STILKRITIK „LATEIN“: WENN DER BUNDESPRäSIDENT AUGUSTINUS ZITIERT

„Dilige et quod vis fac“ – diesen Satz schickte Frank-Walter Steinmeier Papst Leo XIV. im Glückwunschschreiben. Wirkt ein bisschen wie lateinisches Schülerstrebertum.

Wenn der Bundespräsident Augustinus zitiert

Gelegentlich macht bei Theologen der Begriff „Kanzelschwalben“  die Runde. Damit sind jene Gläubige gemeint, die eine besondere Nähe zum Wort Gottes und seinen Verkünderinnen und Verkündern suchen. Man muss sich das so vorstellen: Wer in der Kirche direkt an der Kanzel klebt, so glauben die Schwalben, der kriegt auch mehr göttliche Wärme ab. Am meisten wärmt laut ihrer Sicht der Papst. Nur, dass Papst Franziskus sie immer so kritisiert hatte, als „Schmeichler“ und „Höflinge“. Gemein.

Bundespräsident Frank-Walter Steinmeier hat das mit der Nähe gerade auch versucht. In seinem Glückwunschschreiben an Papst Leo XIV. zitierte er Kirchenlehrer Augustinus – auf Latein: „Dilige et quod vis fac“: Liebe, und was du willst, das tu! So ein typischer Augustinusspruch eben, den der neue Papst freilich kennt, er ist ja Mitglied im Augustinerorden. Wobei mit „Liebe“ hier natürlich die Liebe zu Gott gemeint ist, nicht die Liebe zu Geld, Macht, Autos oder so.
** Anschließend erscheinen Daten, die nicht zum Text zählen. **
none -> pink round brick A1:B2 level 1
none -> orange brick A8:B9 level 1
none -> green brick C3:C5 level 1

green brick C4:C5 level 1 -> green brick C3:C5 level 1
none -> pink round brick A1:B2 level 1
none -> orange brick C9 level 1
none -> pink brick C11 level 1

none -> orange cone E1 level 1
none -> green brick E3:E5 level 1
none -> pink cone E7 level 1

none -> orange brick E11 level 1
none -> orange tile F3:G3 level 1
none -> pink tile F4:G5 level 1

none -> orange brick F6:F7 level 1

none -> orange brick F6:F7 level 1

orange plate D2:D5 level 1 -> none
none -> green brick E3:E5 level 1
Der Satz beschreibt also eher den späten Augustinus, denn in dessen Jugend, das kann man in seinen „Confessiones“  nachlesen, dachte der Kirchenlehrer noch eher Sachen wie „Da mihi castitatem et continentiam, sed noli modo“ (Schenke mir Keuschheit und Enthaltsamkeit – aber noch nicht jetzt). Das zitiert man besser nicht.

Jedenfalls hatte das Glückwunschschreiben dann doch etwas leicht Kanzelschwalbenartiges. Denn eigentlich dürfte Steinmeier als Evangelisch-Reformierter mit Augustinus gar nicht viel am Hut haben. Martin Luther ist einst sogar sehr bewusst aus dem Augustinerorden ausgetreten. Aber so ein bisschen göttliche Wärme, das wäre halt schon schön, wenn die auch auf Schloss Bellevue, den Hamburger Fischmarkt und die Golfklubs am Tegernsee abstrahlt, nicht? Und deshalb geht so ein bisschen lateinisches Schülerstrebertum schon voll in Ordnung.